Paul Naybour is a seasoned project management consultant with over 15 years of experience in the industry. As the co-founder and managing director of Parallel, Paul has been instrumental in shaping the company's vision and delivering exceptional project management training and consultancy services. With a robust background in power generation and extensive senior-level experience, Paul specializes in the development and implementation of change programs, risk management, earned value management, and bespoke project management training.

3 thoughts on “Page 99 Of The Blue Book – Configuration Management System”

  1. Gordon, not it is asking about planning, identification etc, you have answered the benefits of configuration management.

  2. “Describe five aspects of a configuration management system”

    Assuming this is NOT asking us to describe the process of Planning, Identification, Control, Status Accounting, Audit, but rather, to contextualise the function within the PM enterprise:-

    1. Contributes to Quality Assurance. All stakeholders; from the Project Board to the client, benefit from the transparency that captures change, through change control, in configuration baseline maintenance. The Configuration Management Plan, for example, establishes the project team’s responsibilities against which the team can be called to account: to demonstrate adherence.
    2. Contributes to quality control.
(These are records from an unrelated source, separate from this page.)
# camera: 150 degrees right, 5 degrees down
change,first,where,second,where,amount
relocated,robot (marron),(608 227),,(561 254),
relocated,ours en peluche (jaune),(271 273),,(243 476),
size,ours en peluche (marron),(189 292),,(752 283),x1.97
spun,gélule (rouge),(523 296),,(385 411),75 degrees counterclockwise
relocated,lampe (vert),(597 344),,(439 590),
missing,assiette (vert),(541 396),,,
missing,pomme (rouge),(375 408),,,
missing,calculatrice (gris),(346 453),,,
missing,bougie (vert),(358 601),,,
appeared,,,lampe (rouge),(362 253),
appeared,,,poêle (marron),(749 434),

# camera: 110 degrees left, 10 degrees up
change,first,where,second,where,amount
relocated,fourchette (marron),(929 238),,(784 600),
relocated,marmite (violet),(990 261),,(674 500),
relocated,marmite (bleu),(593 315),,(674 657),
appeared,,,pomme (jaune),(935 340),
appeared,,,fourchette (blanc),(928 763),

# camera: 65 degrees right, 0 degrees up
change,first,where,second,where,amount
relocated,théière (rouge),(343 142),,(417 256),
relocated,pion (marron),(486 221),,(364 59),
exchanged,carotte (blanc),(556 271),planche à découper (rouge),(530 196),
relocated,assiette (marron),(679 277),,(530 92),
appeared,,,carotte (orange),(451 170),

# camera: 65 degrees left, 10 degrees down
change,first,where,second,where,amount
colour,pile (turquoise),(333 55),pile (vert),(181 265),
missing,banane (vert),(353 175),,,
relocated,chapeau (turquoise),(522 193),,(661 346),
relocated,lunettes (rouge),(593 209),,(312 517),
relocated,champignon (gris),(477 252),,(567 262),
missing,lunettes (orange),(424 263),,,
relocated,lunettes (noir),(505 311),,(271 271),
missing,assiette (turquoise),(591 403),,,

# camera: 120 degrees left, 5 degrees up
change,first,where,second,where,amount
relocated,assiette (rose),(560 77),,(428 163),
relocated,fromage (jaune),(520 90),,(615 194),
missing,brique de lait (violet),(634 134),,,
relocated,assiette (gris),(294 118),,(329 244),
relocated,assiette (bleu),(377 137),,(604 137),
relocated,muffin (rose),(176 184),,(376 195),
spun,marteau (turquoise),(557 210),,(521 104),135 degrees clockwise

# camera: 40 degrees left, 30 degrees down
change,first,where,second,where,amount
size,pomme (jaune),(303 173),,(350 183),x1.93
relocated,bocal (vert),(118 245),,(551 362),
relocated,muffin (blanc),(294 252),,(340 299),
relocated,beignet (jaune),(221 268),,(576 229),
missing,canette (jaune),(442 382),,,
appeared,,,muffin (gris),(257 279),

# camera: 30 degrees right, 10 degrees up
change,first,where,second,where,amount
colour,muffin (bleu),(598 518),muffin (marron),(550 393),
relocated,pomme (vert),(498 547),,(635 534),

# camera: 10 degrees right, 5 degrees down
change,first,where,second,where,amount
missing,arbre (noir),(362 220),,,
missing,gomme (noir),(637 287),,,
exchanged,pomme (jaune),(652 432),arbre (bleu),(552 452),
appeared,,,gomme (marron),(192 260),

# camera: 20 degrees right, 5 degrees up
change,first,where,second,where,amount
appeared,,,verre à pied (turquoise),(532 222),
The Design Function specifies a configuration baseline ensuring components are fit for purpose and configuration management ensures that any change is routed through the Design Function for approval: ensuring ‘fitness for purpose’ persists: despite, and through managed change.
    3. Underpins change management. There is much overlap between change and configuration management but it is clear the need to maintain delivered system integrity: the configuration baseline represents, demands a Change Management system while configuration management must be invoked pending any decision on change to both assess consequences (and risk) as well as formally approving and tracking change.
    4. Reduces risk. For example; introducing changes to a designed system will engender a cascade of consequences which may or may not affect the altered design’s fitness for purpose and constitutes a risk that may vary in probability and impact from catastrophic to non existent. Configuration Management addresses and controls this risk.
    5. Vital Handover Documentation. A project may take years from Concept to Handover and incur a multitude of changes in components and functioning. Configuration management nails the history and status at handover leaving the client with a finely documented record not only what is but how it came to be that way.